In the previous post, Consume Slack’s Events API with Cloudera Flow Management, we set up a Slack account for testing purposes, and created a CFM flow to consume events from Slack.
Now we will see how to use Cloudera DataFlow for Public Cloud (CDF-PC) to create a production grade deployment for the same use-case.

What is Cloudera Data Flow

Cloudera DataFlow for Public Cloud (CDF-PC) is a cloud-native service that enables self-serve deployments of Apache NiFi data flows from a central catalog. DataFlow Deployments provides a cloud-native runtime to run your Apache NiFi flows through auto-scaling Kubernetes clusters, and centralised monitoring and alerting capabilities for the deployments.

Why Cloudera Data Flow

By using Cloudera Data Flow we gain the following benefits:

High availability: nodes in the CDF cluster are constantly monitored. In case of any issues, nodes are automatically replaced, thus the cluster will always be available.
Auto scaling: CDF makes it possible to auto scale NiFi clusters. It is enough to configure the range of node count. If the cluster gets overwhelmed, CDF will scale up the cluster to be able to serve the increased load. When node utilisation decreases and reaches a particular threshold, CDF will scale down the cluster and decommission the unnecessary nodes.
Security: CDF clusters are secured out of the box. Using a CDF cluster requires authentication and authorisation. Additionally traffic between cluster nodes is also secured.
Cost effectiveness: With the one flow per cluster approach there is no need to provision large monolithic clusters anymore. CDF provisions a just enough cluster for your flow. Additionally with auto scaling CDF can react to the changing resource needs.
No maintenance: You don’t need to provision and maintain clusters anymore. CDF will automatically allocate the necessary resources, and deploy the flow with

Update the CFM flow

We will need to make some changes to the CFM flow created in the previous blog post in order to make it CDF compatible and production ready.

We will discuss only the changes in the flow structure and processor configuration. Everything else remains the same.

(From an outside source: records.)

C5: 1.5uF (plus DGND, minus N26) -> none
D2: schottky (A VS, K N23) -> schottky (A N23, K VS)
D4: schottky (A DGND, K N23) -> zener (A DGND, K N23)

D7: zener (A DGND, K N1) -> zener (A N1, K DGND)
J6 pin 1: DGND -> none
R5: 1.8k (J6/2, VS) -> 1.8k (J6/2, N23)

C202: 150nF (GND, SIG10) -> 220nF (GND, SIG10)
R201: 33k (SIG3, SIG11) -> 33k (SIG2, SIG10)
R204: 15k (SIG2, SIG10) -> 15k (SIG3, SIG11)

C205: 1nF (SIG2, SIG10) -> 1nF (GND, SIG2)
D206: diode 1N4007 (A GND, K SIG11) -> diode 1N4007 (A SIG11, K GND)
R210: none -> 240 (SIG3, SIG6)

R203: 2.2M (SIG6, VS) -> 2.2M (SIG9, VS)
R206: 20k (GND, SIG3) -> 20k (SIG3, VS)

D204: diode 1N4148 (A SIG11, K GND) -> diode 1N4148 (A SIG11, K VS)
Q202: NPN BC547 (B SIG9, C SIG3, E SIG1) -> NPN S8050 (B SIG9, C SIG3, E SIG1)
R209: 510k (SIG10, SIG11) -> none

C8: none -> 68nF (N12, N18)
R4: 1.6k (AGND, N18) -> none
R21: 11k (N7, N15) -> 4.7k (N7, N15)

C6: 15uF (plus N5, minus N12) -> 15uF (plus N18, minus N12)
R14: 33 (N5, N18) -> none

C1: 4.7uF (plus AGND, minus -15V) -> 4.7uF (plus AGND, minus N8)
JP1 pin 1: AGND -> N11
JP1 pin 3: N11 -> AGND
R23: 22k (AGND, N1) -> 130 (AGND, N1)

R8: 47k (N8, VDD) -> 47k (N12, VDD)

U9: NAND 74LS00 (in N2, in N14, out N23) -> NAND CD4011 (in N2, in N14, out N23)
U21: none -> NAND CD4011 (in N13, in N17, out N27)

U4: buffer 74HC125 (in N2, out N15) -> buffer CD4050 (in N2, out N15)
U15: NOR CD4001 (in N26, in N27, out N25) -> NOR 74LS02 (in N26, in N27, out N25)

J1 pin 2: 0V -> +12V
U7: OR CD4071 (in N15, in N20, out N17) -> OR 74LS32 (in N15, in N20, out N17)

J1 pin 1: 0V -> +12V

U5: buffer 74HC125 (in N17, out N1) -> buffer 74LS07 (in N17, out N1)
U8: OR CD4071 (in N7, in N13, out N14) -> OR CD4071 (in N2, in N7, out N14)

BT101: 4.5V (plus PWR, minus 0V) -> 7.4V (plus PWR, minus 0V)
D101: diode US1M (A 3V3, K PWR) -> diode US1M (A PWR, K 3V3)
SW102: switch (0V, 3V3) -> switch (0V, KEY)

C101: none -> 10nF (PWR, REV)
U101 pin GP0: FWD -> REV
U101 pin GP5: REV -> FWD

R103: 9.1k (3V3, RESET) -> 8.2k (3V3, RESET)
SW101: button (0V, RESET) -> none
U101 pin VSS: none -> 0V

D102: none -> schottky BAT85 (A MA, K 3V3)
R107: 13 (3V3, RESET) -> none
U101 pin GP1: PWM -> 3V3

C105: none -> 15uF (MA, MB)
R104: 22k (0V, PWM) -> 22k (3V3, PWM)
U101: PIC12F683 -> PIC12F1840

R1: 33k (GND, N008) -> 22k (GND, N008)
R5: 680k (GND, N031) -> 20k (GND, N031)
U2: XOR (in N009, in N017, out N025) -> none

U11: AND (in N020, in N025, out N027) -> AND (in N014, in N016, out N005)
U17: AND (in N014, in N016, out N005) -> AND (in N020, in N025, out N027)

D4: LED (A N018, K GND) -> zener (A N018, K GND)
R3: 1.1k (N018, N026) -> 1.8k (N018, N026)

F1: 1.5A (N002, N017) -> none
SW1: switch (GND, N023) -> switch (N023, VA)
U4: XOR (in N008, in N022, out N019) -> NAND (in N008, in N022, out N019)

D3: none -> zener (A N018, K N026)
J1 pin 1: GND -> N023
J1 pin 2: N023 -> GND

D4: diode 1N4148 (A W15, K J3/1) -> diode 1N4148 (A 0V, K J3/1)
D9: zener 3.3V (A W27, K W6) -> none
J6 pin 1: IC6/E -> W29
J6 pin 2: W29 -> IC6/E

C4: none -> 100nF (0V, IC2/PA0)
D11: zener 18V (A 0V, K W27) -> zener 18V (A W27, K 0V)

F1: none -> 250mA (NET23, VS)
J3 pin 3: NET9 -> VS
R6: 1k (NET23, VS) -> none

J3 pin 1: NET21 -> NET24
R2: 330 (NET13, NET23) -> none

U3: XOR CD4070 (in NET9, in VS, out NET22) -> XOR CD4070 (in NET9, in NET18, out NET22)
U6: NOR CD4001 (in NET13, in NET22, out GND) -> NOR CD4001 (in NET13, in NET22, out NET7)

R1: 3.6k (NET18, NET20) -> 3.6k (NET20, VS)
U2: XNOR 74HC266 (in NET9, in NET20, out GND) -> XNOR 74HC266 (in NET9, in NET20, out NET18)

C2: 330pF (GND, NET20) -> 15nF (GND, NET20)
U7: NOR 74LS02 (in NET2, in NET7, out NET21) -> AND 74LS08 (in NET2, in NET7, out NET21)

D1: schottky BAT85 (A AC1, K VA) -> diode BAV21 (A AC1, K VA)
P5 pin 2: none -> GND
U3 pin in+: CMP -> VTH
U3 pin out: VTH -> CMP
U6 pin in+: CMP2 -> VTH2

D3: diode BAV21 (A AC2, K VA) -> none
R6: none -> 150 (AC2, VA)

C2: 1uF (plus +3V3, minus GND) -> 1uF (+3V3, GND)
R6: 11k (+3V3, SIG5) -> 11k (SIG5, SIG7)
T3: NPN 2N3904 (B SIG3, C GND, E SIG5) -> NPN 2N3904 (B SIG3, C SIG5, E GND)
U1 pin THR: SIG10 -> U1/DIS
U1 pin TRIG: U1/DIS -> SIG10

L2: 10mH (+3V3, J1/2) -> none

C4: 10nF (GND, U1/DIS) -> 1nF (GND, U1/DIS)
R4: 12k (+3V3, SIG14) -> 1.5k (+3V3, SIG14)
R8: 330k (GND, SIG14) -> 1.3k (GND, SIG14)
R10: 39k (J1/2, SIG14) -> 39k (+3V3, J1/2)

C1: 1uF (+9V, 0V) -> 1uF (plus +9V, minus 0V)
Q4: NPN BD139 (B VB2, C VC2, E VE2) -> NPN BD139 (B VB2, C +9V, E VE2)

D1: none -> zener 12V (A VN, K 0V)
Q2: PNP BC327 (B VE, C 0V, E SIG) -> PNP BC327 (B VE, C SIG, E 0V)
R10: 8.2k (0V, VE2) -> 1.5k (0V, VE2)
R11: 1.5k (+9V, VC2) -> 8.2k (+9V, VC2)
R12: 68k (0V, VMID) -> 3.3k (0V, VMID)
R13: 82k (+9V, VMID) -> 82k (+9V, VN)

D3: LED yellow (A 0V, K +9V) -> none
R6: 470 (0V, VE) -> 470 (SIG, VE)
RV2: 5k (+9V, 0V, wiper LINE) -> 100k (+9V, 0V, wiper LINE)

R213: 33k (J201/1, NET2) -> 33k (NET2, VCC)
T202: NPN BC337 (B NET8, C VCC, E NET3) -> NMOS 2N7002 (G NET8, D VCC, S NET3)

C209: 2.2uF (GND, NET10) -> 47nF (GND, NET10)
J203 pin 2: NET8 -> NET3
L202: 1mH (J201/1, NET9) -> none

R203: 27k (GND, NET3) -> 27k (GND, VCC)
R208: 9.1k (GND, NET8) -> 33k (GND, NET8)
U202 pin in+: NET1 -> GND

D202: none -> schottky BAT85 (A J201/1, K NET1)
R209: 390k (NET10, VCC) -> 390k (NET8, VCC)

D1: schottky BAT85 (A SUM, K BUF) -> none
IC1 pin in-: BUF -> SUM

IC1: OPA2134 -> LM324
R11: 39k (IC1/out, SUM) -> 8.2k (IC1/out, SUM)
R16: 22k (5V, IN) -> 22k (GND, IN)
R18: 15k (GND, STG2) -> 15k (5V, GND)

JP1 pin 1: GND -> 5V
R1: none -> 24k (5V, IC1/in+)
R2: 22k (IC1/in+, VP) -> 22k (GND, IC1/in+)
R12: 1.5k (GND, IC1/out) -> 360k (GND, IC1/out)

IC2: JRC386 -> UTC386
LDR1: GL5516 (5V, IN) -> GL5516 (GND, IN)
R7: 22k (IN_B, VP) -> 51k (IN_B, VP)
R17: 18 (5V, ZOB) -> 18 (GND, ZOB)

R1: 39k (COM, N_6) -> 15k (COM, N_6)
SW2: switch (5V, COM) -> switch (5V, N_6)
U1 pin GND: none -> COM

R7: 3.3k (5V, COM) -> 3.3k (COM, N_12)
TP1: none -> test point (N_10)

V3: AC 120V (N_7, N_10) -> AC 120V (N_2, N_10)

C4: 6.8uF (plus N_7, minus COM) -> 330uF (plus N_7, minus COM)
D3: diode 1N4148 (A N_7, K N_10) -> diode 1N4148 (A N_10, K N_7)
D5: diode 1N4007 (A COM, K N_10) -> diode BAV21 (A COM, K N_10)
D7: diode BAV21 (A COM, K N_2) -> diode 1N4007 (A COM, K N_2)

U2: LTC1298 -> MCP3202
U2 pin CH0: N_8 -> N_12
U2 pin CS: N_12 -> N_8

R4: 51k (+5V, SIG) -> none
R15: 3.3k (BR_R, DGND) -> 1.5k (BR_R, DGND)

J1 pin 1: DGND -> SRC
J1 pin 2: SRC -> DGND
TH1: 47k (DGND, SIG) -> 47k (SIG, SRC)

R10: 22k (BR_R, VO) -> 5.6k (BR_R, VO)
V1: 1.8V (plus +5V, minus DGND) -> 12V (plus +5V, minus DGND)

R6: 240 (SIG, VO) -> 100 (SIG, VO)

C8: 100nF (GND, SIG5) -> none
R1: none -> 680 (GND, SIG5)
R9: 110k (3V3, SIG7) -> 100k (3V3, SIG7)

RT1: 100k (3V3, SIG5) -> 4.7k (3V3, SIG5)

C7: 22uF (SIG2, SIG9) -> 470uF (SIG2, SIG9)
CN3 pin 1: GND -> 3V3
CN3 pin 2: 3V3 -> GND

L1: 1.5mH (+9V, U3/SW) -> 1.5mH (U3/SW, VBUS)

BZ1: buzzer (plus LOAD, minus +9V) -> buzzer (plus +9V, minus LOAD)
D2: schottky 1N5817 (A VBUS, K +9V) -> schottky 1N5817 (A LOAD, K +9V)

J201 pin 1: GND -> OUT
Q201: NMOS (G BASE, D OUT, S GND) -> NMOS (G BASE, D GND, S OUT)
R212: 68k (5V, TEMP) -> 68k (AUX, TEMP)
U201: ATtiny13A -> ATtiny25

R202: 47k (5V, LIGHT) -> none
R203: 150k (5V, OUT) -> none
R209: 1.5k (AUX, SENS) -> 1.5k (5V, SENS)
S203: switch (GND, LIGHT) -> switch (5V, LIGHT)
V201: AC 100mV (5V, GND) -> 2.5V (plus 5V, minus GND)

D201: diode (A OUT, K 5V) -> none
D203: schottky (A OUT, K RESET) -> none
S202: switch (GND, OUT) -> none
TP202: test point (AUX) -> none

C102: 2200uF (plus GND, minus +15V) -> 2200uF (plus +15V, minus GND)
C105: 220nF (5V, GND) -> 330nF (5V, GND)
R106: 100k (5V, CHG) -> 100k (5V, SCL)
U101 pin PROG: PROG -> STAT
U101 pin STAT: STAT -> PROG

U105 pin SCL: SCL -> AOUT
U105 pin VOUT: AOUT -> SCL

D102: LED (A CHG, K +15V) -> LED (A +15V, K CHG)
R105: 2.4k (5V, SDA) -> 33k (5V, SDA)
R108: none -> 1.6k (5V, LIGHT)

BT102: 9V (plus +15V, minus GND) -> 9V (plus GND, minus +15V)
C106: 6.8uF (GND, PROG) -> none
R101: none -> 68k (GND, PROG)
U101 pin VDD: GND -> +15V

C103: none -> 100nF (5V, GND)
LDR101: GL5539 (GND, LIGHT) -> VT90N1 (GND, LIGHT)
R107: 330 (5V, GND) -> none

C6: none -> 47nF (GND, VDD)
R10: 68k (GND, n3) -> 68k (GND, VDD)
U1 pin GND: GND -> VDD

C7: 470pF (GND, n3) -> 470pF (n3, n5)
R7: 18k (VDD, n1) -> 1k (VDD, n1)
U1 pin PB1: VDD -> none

Here is how the updated flow looks like:

An UpdateAttribute processor is added between EvaluateJsonPath and HandleHttpResponse processors. EvaluateJsonPath processor failure relationship (which means no JSON payload was available) is connected to UpdateAttribute processor, which then adds a flowfile attribute with name valid_record and value false.
We don’t want to pass these flowfiles for downstream processing, so we are marking those to be able to filter them later.
A RouteOnAttribute processor is connected to the relationships of HandleHttpResponse processor. We use RouteOnAttribute processor to split the flow into two, valid and invalid events, based on the attribute added in the previous section.
PutCDPObjectStore processors are connected to the relationships of RouteOnAttribute processor for persisting events to the appropriate locations. For different use-cases these can be replaced by PutHDFS, PublishKafkaRecord, PutHBase, etc. depending on your specific use case.
A parameter context is created to make the flow customisable. In CDF when deploying a flow, the values of these parameters can be overridden. This enables customising your flow as per your needs. Create a parameter context with the following parameters, default values can be anything.

Processor configuration

HandleHttpRequest

Parameters were introduced to replace hard coded values to make the flow customisable. The default values of the parameters can be overridden during flow deployment time.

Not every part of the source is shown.